Immune checkpoint inhibitor plus tyrosine kinase inhibitor with or without transarterial chemoembolization for unresectable hepatocellular carcinoma.

Abstract

e16123 Background: Transcatheter arterial chemoembolization (TACE) has been combined with immune checkpoint inhibitor (ICI)-based systematic therapies for unresectable HCC (uHCC) with promising efficacy. However, whether the addition of TACE to the combination of ICI and tyrosine kinase inhibitor (TKI) (ICI+TKI+TACE) is superior to ICI+TKI combination therapy is still not clear.

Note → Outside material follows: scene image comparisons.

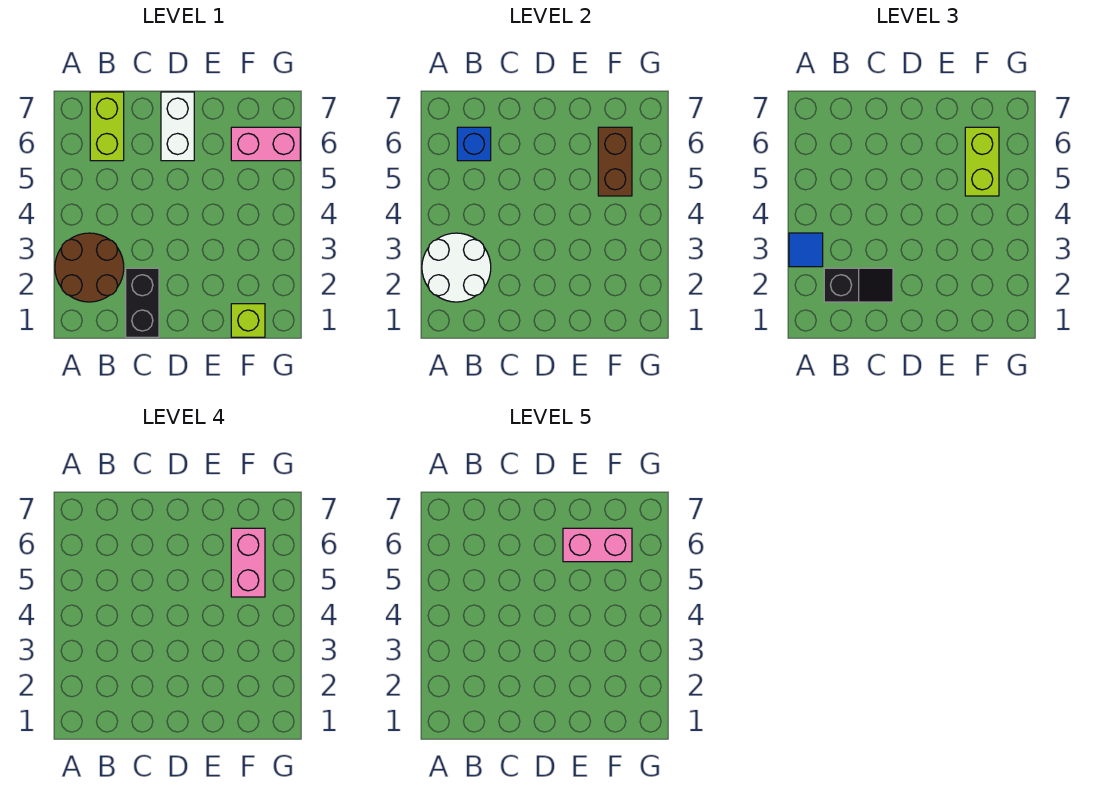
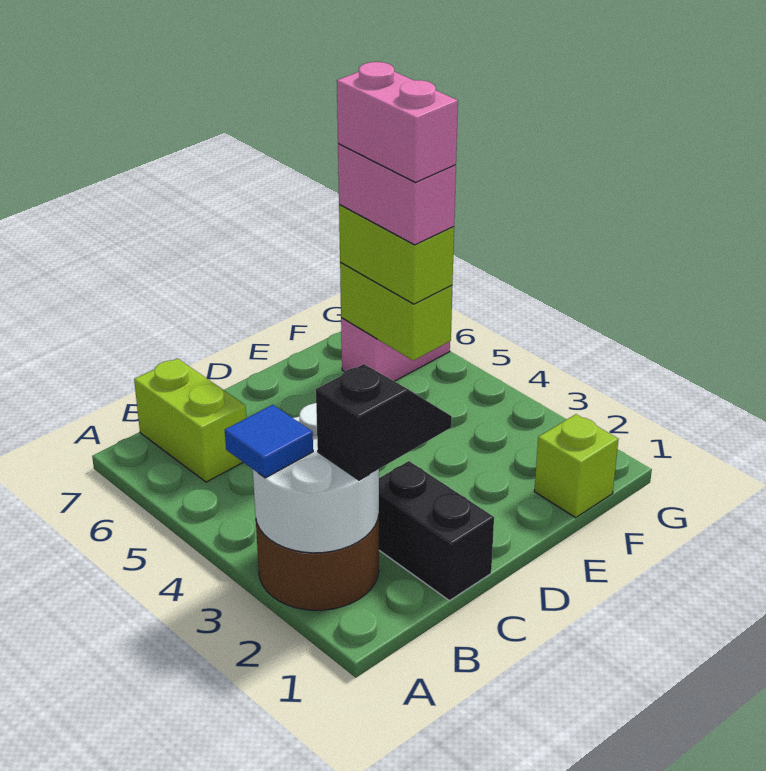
blue brick B6 level 2 -> none
white brick D6:D7 level 1 -> none
pink brick E6:F6 level 5 -> pink brick F5:F6 level 5
brown brick F5:F6 level 2 -> lime brick F5:F6 level 2

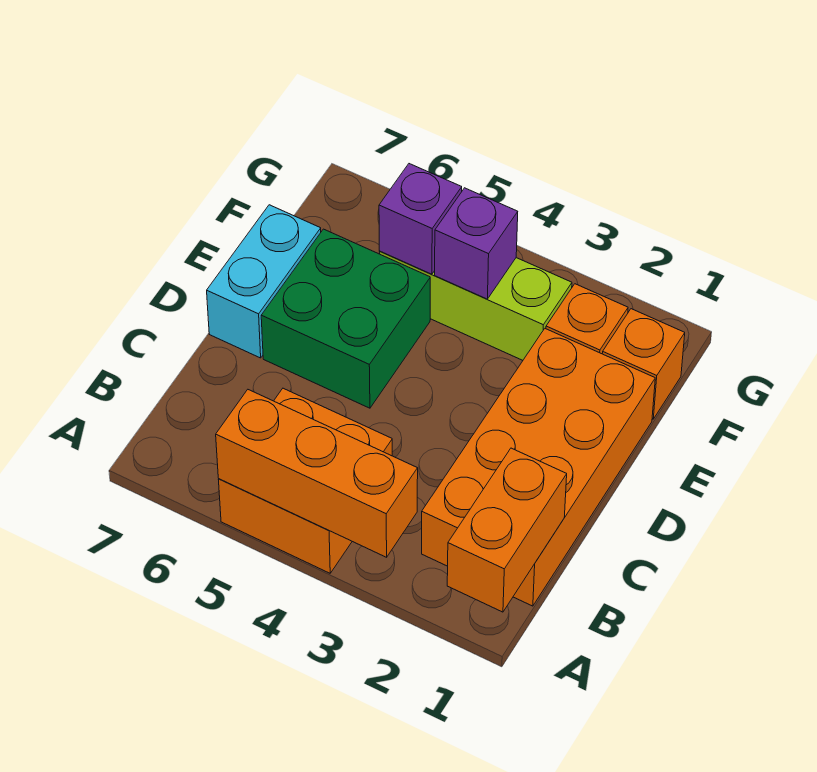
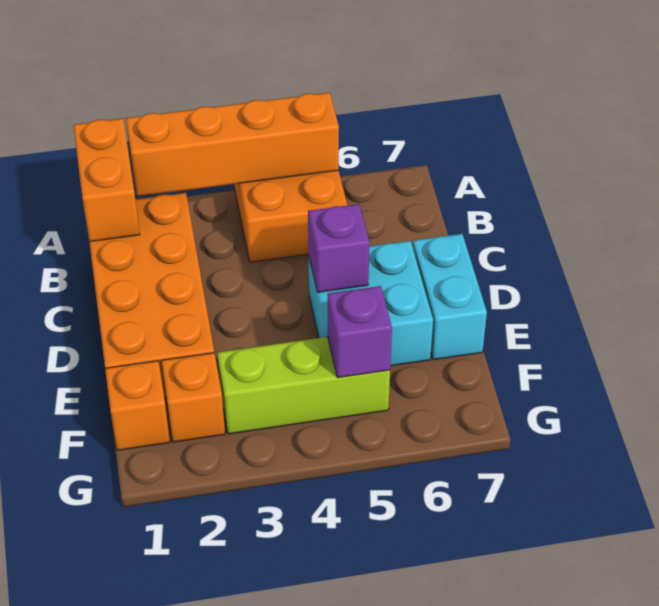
orange brick A3:A5 level 2 -> orange brick A2:A5 level 2
green brick D5:E6 level 1 -> cyan brick D5:E6 level 1
purple brick F4 level 2 -> purple brick D5 level 2

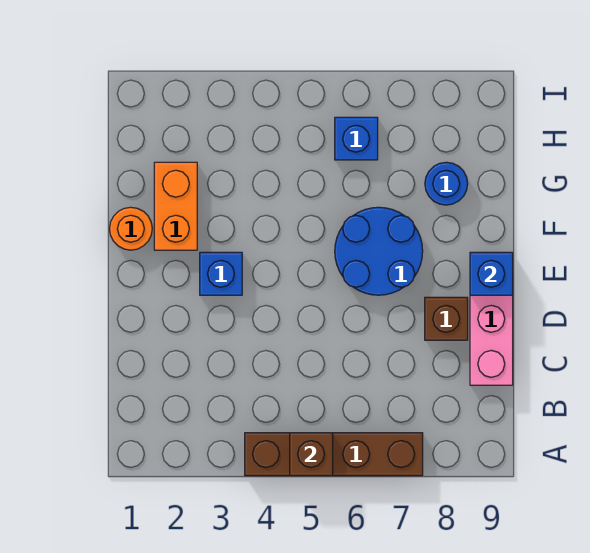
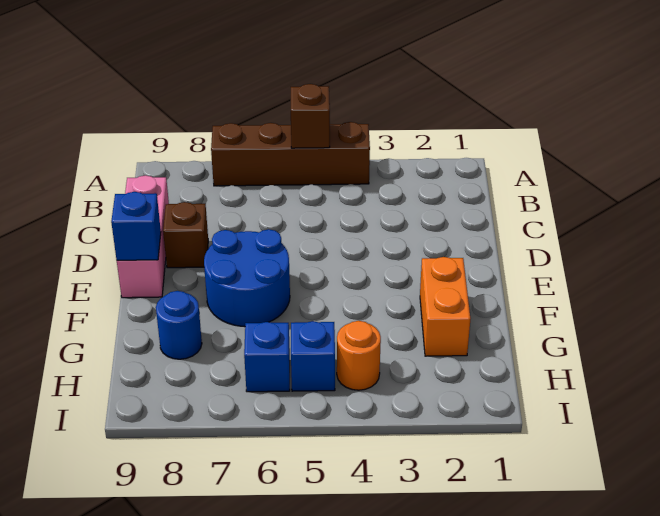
blue brick E3 level 1 -> blue brick H5 level 1
orange round brick F1 level 1 -> orange round brick H4 level 1

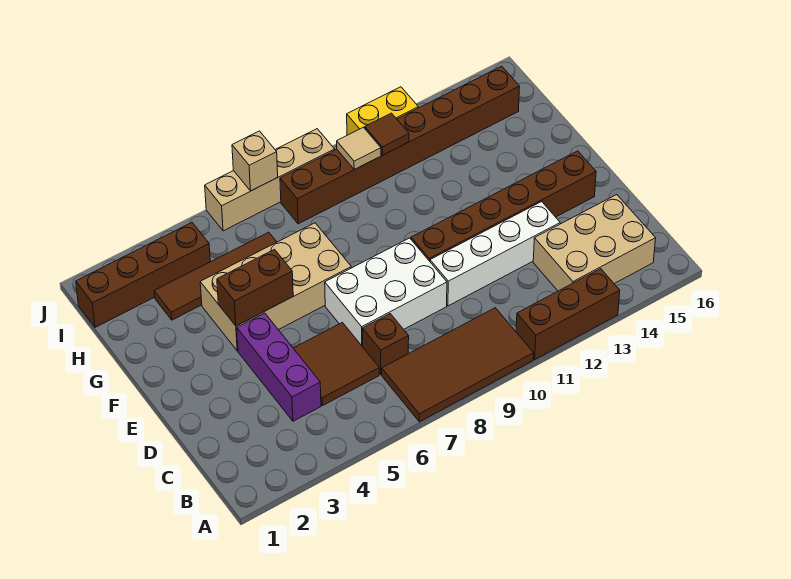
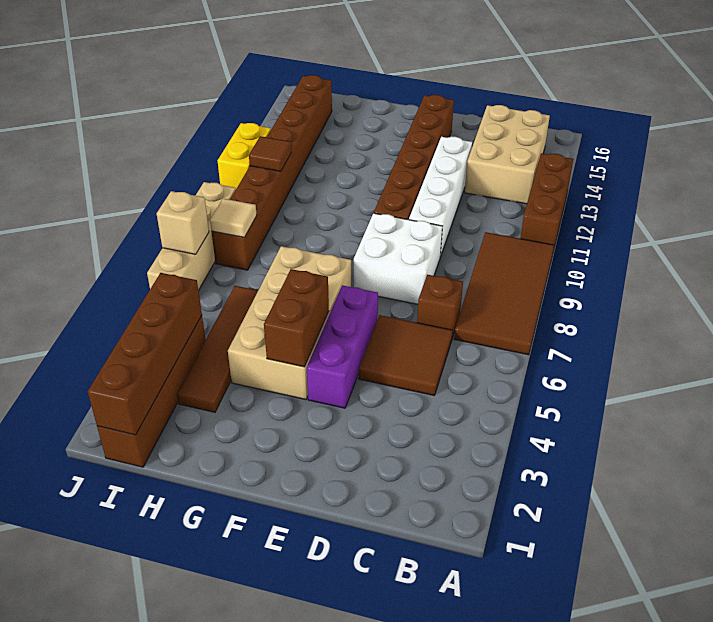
purple brick C4:E4 level 1 -> purple brick E4:E6 level 1
white brick D7:E9 level 1 -> white brick D8:E9 level 1
none -> brown brick I1:I4 level 2
tan tile I10 level 2 -> tan tile I8 level 2

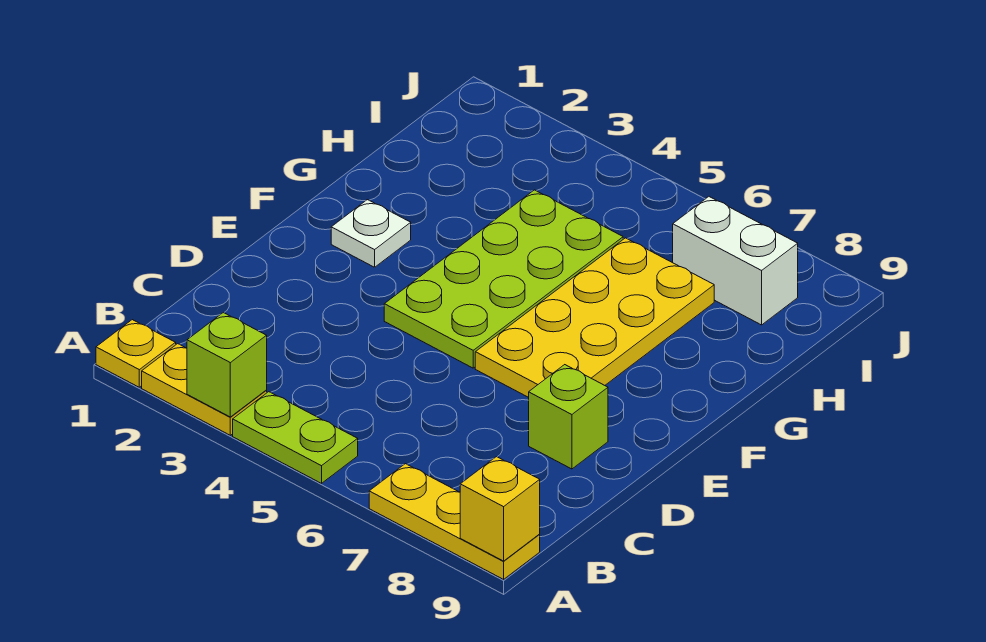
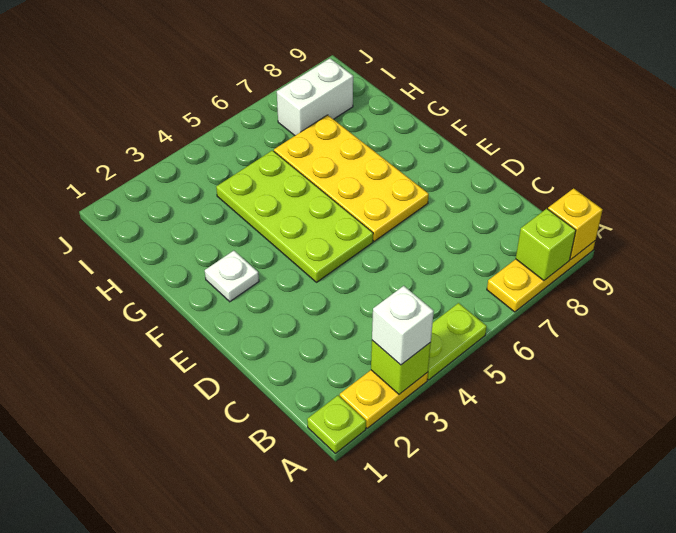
yellow plate A1 level 1 -> lime plate A1 level 1
none -> white brick A3 level 3
lime brick D8 level 1 -> lime brick A8 level 2

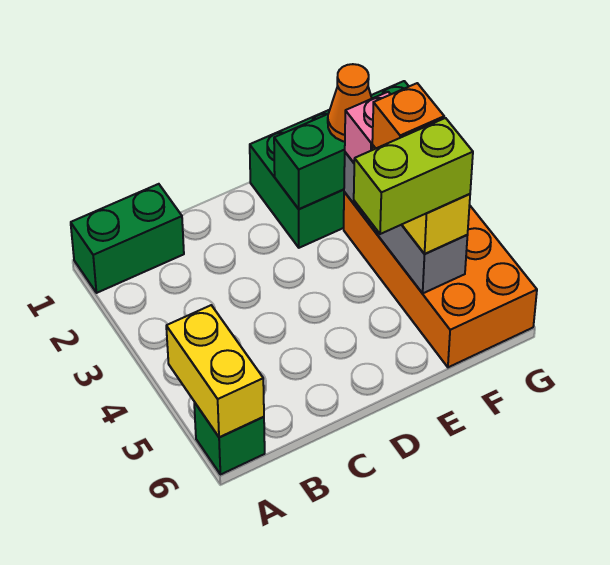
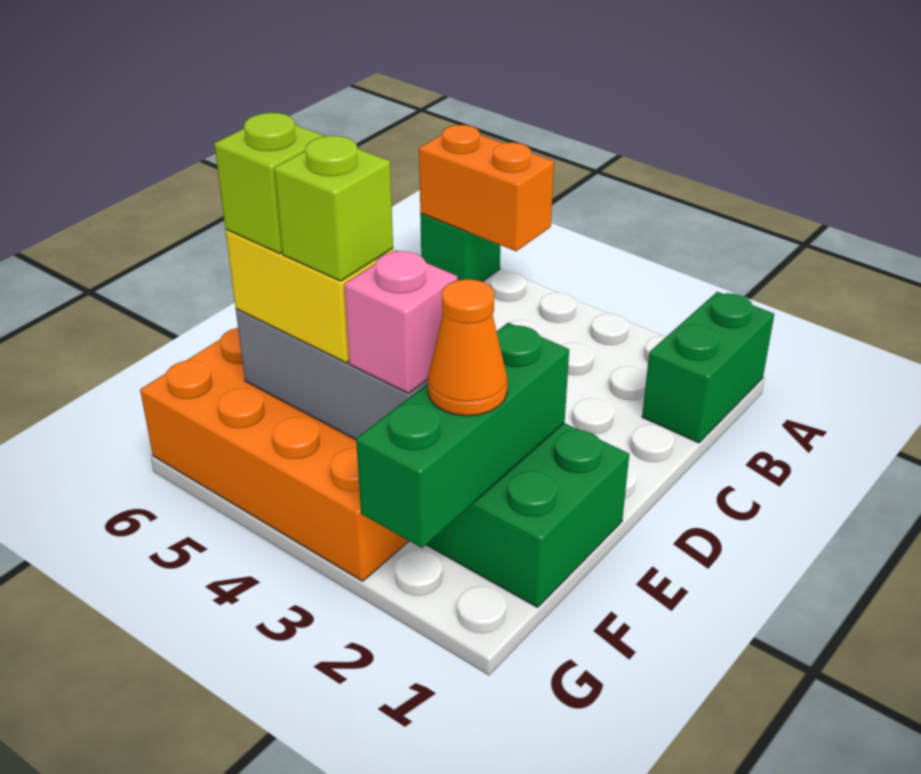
yellow brick A5:A6 level 2 -> orange brick A5:A6 level 2
lime brick E5:F5 level 4 -> lime brick F5 level 4
orange brick F4 level 4 -> lime brick F4 level 4

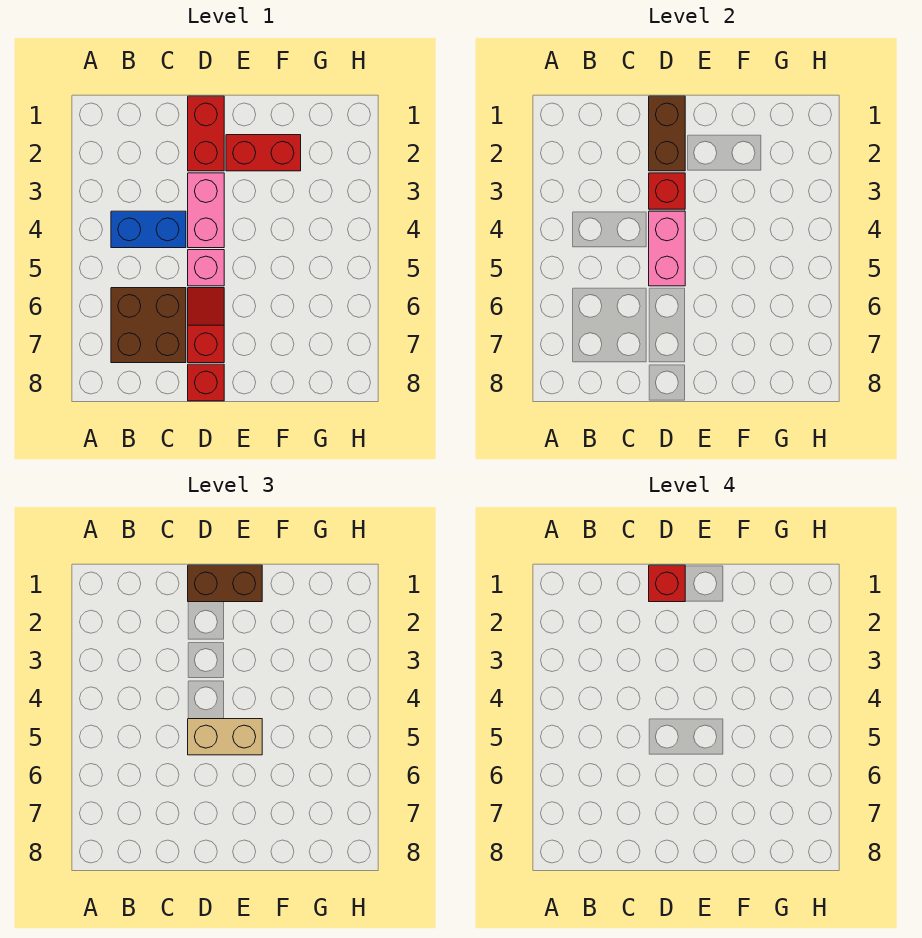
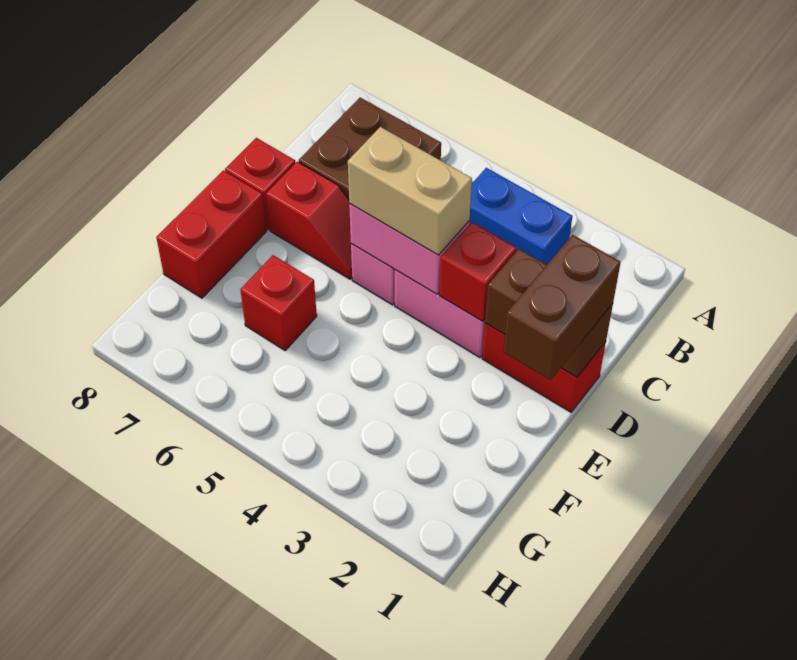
blue brick B4:C4 level 1 -> blue brick B3:B4 level 1
red brick D1 level 4 -> red brick F6 level 1
tan brick D5:E5 level 3 -> tan brick D4:D5 level 3
red brick E2:F2 level 1 -> red brick E8:F8 level 1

Thus, this study compares the efficacy of ICI+TKI+TACE triple therapy and ICI+TKI doublet therapy in patients with uHCC. Methods: uHCC patients treated with either ICI+TKI+TACE triple therapy or ICI+TKI doublet therapy were retrospectively recruited between January 2016 and December 2021 at Eastern Hepatobiliary Surgery Hospital. The patients from ICI+TKI+TACE group and ICI+TKI group were further subjected to propensity score matching based on the baseline characteristics. The primary outcome was progression-free survival (PFS) in matched patients. The secondary outcomes were overall survival (OS) and objective response rate (ORR). Post-progression survival (PPS) as well as treatment-related adverse events (TRAEs) were also assessed. Results: A total of 120 patients were matched. The median PFS was 8.4 months in ICI+TKI+TACE triple therapy group versus 6.6 months in ICI+TKI doublet therapy group (HR 0.72, 95%CI 0.48-1.08; p=0.115). Similar results were obtained in term of OS (26.9 versus 24.2 months, HR 0.88, 95% CI 0.51-1.52; p=0.670). The ORR in the triple therapy group was comparable with that in the doublet therapy group (16.6% versus 21.6%, p=0.487). Further subgroup analysis for PFS illustrated that patients without previous locoregional treatment (preLRT) (10.5 versus 3.7 months, HR 0.35 [0.16-0.76]; p=0.009), without previous treatment (10.5 versus 3.5 months, HR 0.34 [0.14-0.81]; p=0.015) or treated with lenvatinib (14.8 versus 6.9 months, HR 0.52 [0.31-0.87]; p=0.013) can significantly benefit from triple therapy compared with doublet therapy. A remarkable interaction between treatment and preLRT ( p=0.049) or TKIs-combined ( p=0.005) was also detected in term of PFS. Kaplan-Meier analysis of PPS revealed that patients with post progression treatment displayed significant improved survival in both ICI+TKI+TACE and ICI+TKI groups. The incidence of TRAEs was comparable between two groups. Conclusions: In selected uHCC patients (without preLRT or treated with lenvatinib as combination), the addition of TACE to ICI+TKI combination therapy can remarkably improve PFS.